M: My parents were big travelers before I was born, so my very first trips were back to back trips on a cruise and Idaho when I was less than a year old. I guess from then on I was hooked because it was always a part of growing up and the interest has always been there. I remember as early as second-grade telling people that geography was my favorite subject in school because I wanted to see the places we were learning about in person.
Tell us a little about the Lost Geographer – when did you start this and what made you want to start a business in the travel realm?

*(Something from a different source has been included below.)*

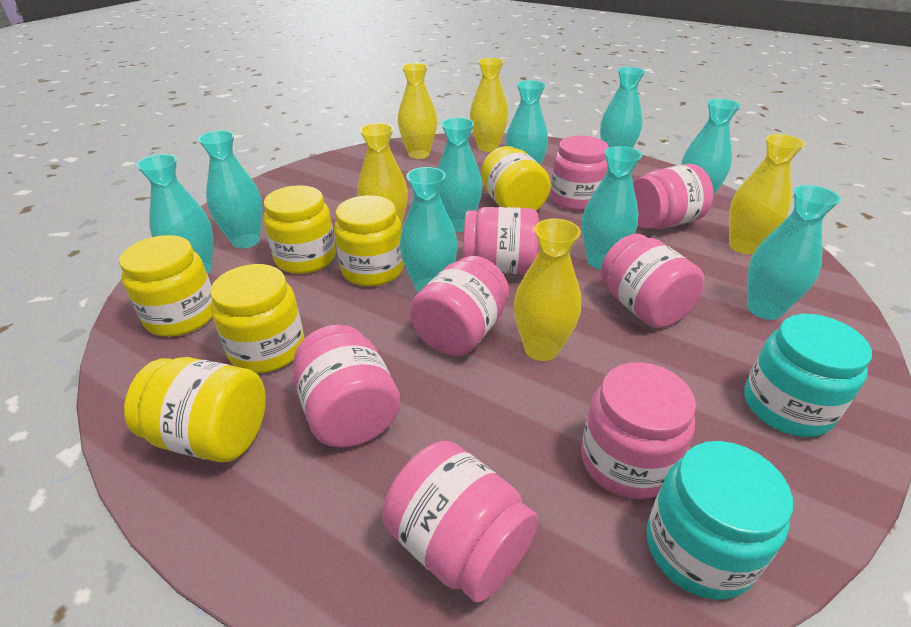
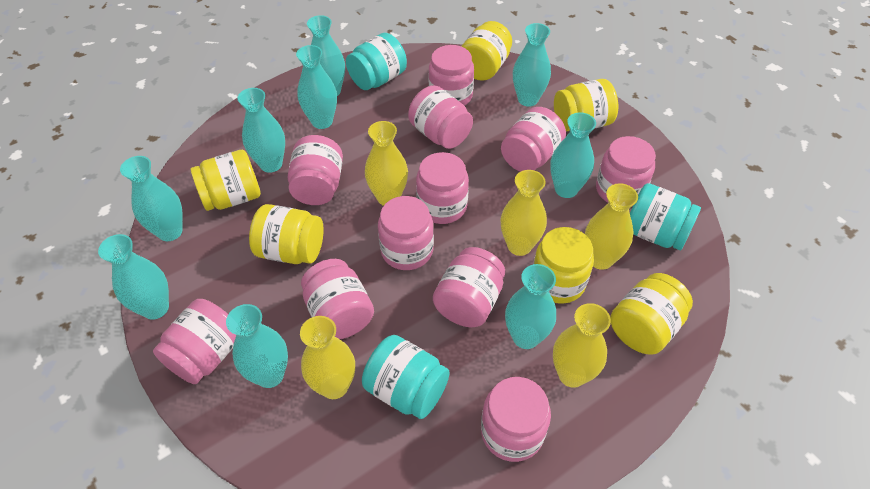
pink jar: 8 -> 11
turquoise jar: 2 -> 3

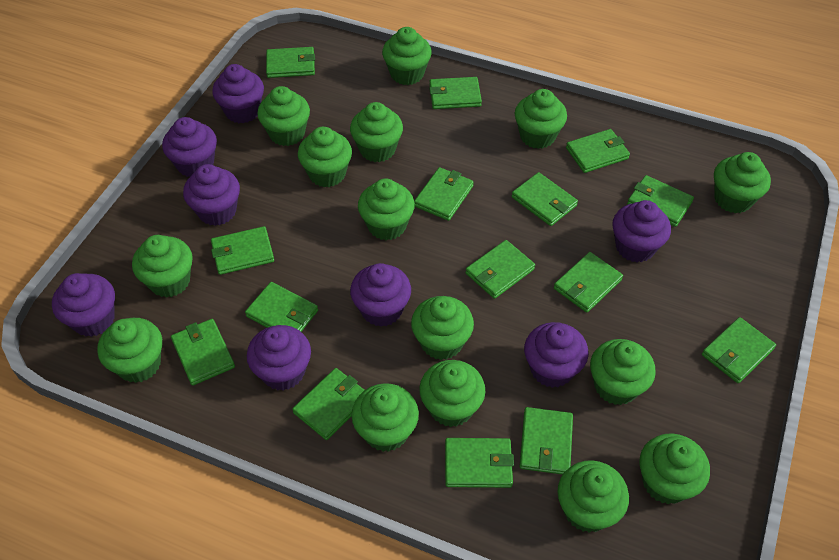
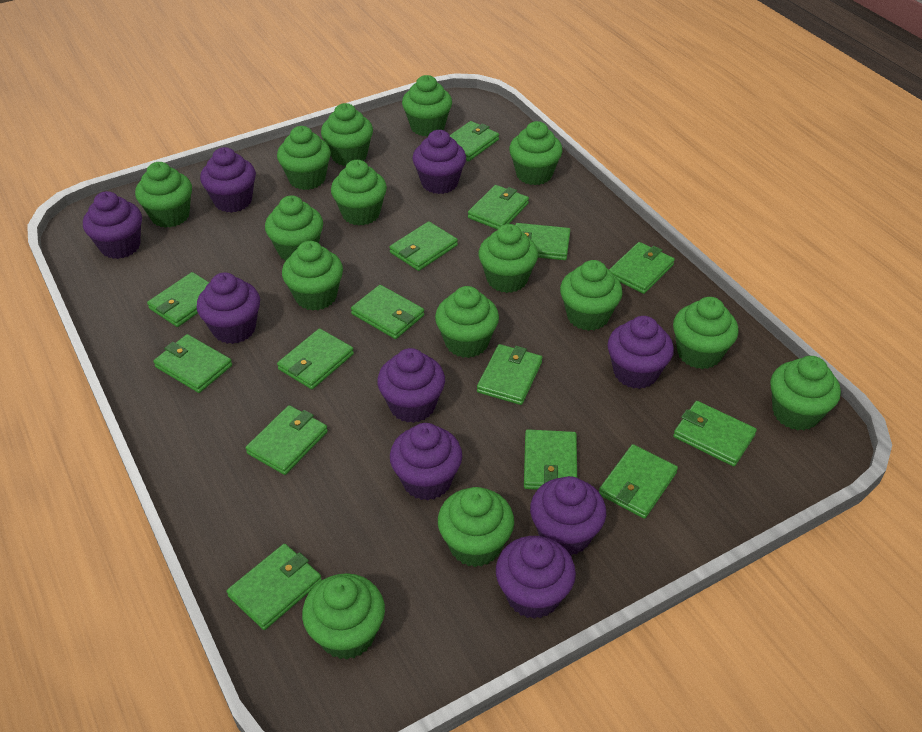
purple cupcake: 8 -> 9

R: I actually don’t consider The Lost Geographer a travel business as much as I consider it an educational platform of which, travel is a significant part. The overall goal of The Lost Geographer is to promote geographic and cultural literacy through education and travel. We aim to help people understand the personal benefits of understanding geography and culture and how to become more educated in this realm. One of the best ways to understand geography and culture is to become a more conscious traveler, which is where travel comes into the picture.

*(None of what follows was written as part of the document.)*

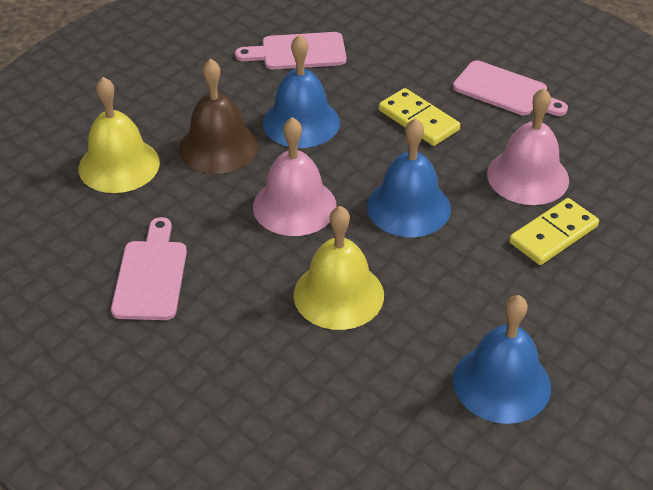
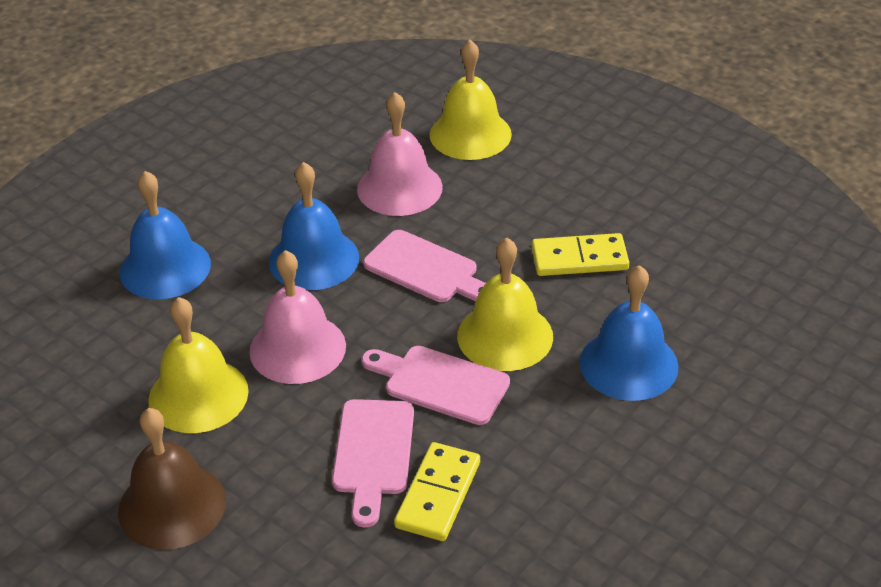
yellow bell: 2 -> 3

I was inspired to start this in July 2014 because I noticed how much being geographically and culturally literate benefited me. I noticed that a lot of the people around me were not geographically and culturally literate and were, therefore, missing out on the amazing experiences that I was having. This lack of literacy is due mostly in part to the lack of emphasis on geography education in a lot of the world. Therefore, I started the platform to show people the benefits of being geographically and culturally literate as well as offer resources to help them on their journey.

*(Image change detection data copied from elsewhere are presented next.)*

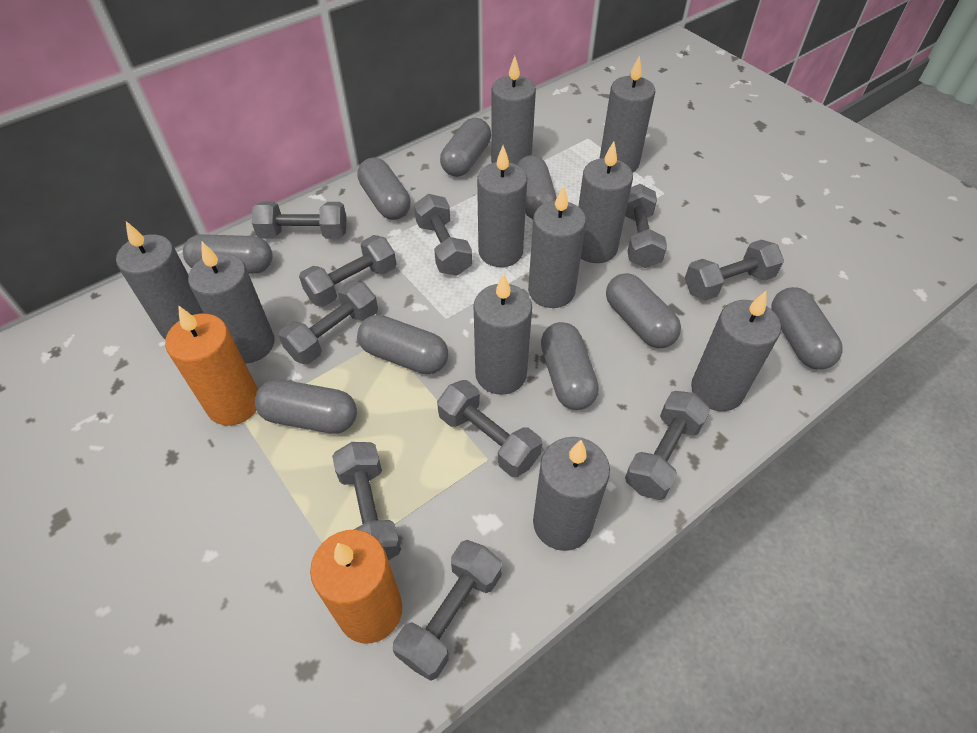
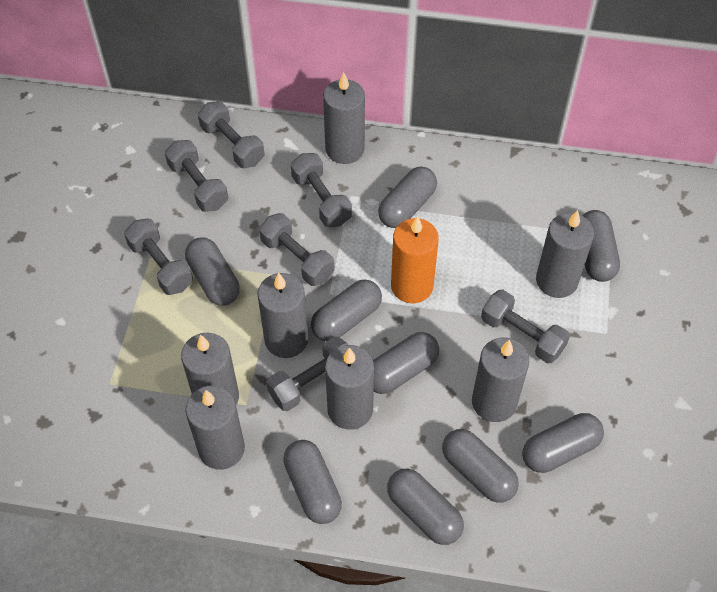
grey candle: 10 -> 7
grey dumbbell: 10 -> 7
orange candle: 2 -> 1

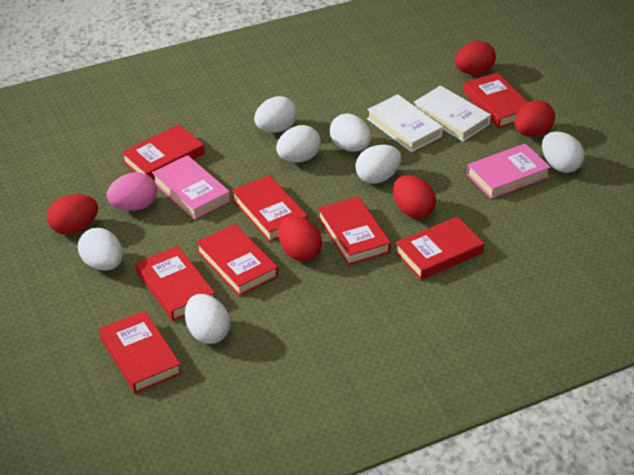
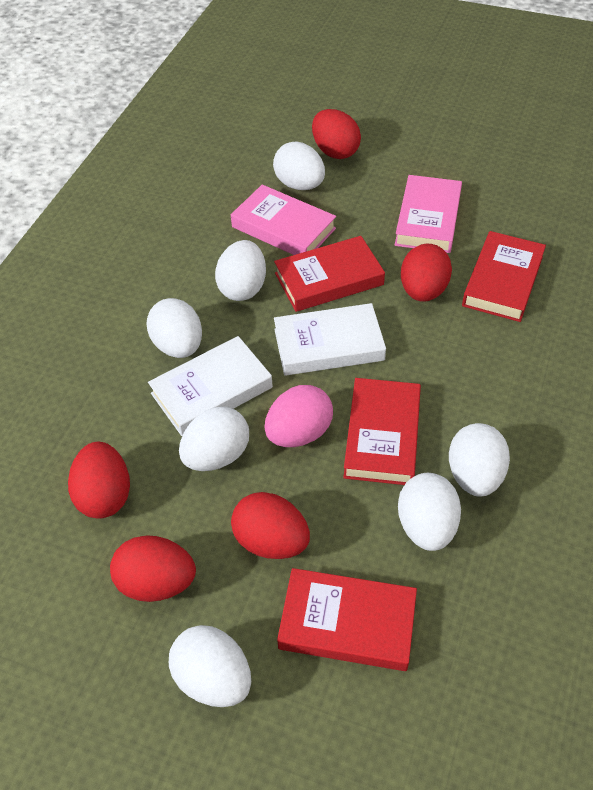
red book: 8 -> 4

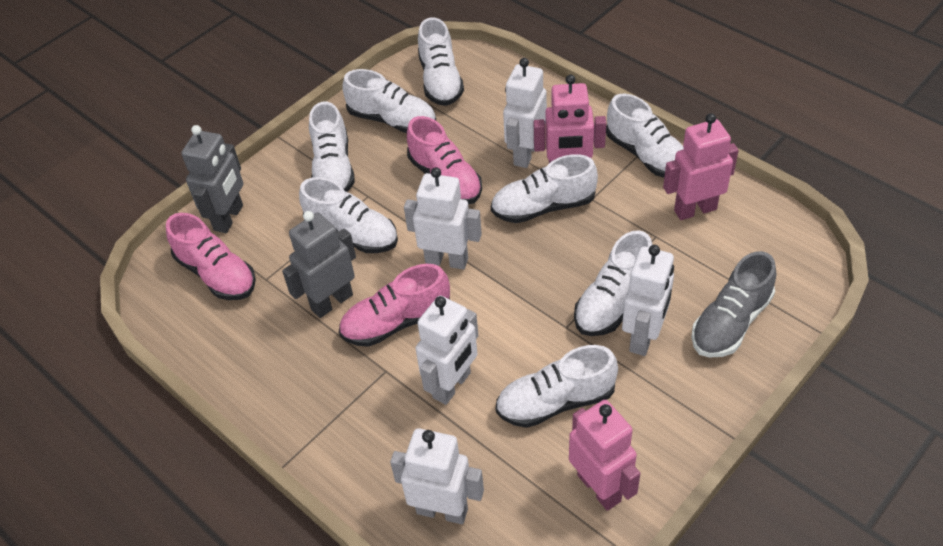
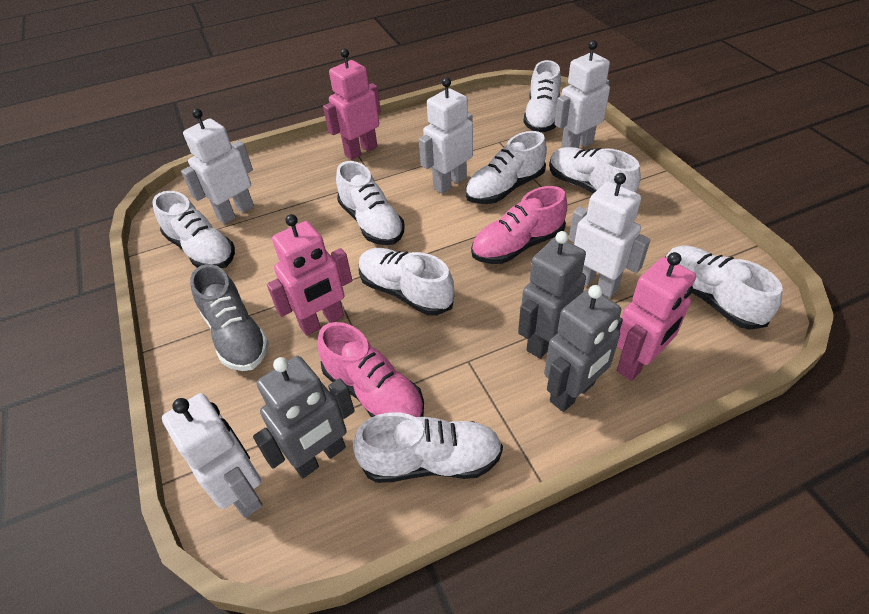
grey robot: 2 -> 3
pink shoe: 3 -> 2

What services do you offer as part of the Lost Geographer?
R: Our primary service is our Signature Cross-Cultural Consulting. We help travelers, expats/immigrants, and businesses navigate a new culture. Based on what our clients are looking for, we outline a process and system that involves understanding the culture(s), taking care of logistical issues, dealing with homesickness, recognizing the environment, and dealing with professional relationships to advance their career/business interests.
In addition, we offer an online course to help people maximize the value of their travel dollars. It’s called The Ultimate Guide to Maximizing your Travel Dollar, and is offered under our sister brand, SkyCARD ONE, which is more geared toward air and hotel experiences. In this course, you learn about the fundamentals of the travel industry and work on setting up an automated system that allows you to earn rewards points without even thinking. It also helps with cutting back on unnecessary costs such as foreign transaction fees, overpriced airfare, and sneaky hotel expenses.
What is a common misconception about travel that you’d like to address?
R: Many people travel with the misconception that travel and tourism don’t affect the locals and their environment. While travelers should have a great time and make the most out of their trip, they should be more aware of this fact. Many people travel to “take” from the destination. Developing a “give-and-take” mentality instead when traveling not only benefits the locals but also creates a more fulfilling trip for you as well. Conscious and sustainable travel is a win-win for all parties involved.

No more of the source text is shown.